When it was announced in March, the Pentagon said the deconfliction line was created to avoid unintended collisions in NATO airspace or on the ground. "(The line) is not intended to be a one-size-fits-all complaint line where we can just pick up the phone and express concerns about what Russia is doing in Ukraine," a senior U.S. defense official said at the time.

During the Cold War, the United States and the Soviet Union maintained such hotlines at various levels.

Alexander Vershbow, a former US ambassador to Moscow and former senior Pentagon and NATO official, said the latest deconfliction line was designed to focus on day-to-day operations - as opposed to more strategic talks between senior officials such as Milley and Gerasimov. Vershbow drew a comparison to the much more active deconfliction line for Syria, where US and Russian military forces sometimes operate in the same airspace or terrain.

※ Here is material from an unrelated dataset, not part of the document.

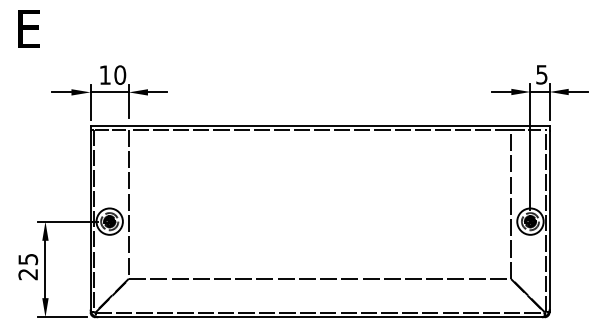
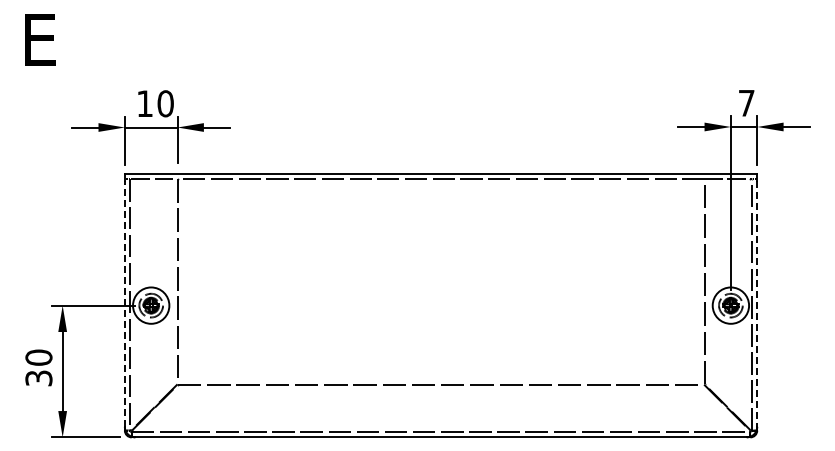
text: (541, 74) -> (746, 103), 5 -> 7
line: (90, 220) -> (124, 303), solid -> dashed
line: (549, 220) -> (757, 304), solid -> dashed
text: (27, 266) -> (38, 367), 25 -> 30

"We've seen that in Syria, where having a direct operational channel can at least clarify intentions during a fast-moving situation when Washington might be asleep," Vershbow told Reuters.

The deconfliction line is tested twice a day with conversations in Russian, the US official told Reuters. A Russian speaker from the US European Command initiated those calls from Wiesbaden, Germany, the official said.

Wiesbaden is also the location of the Pentagon's new Security Assistance Group-Ukraine, or SAG-U, which remotely supports the defense of the government in Kyiv against Russian troops.

U.S. officials, speaking on condition of anonymity, said earlier that early in the conflict organizers believed the deconfliction line could be useful if the United States needed to evacuate Americans from Russian-occupied territory in Ukraine.

When the war began, the United States believed that Russia could quickly seize Ukrainian territory, trapping American citizens before they had a chance to leave. An official suggested it could also be used if a Russian fighter jet pursued a Ukrainian plane in Polish airspace or if a Russian missile crossed NATO airspace.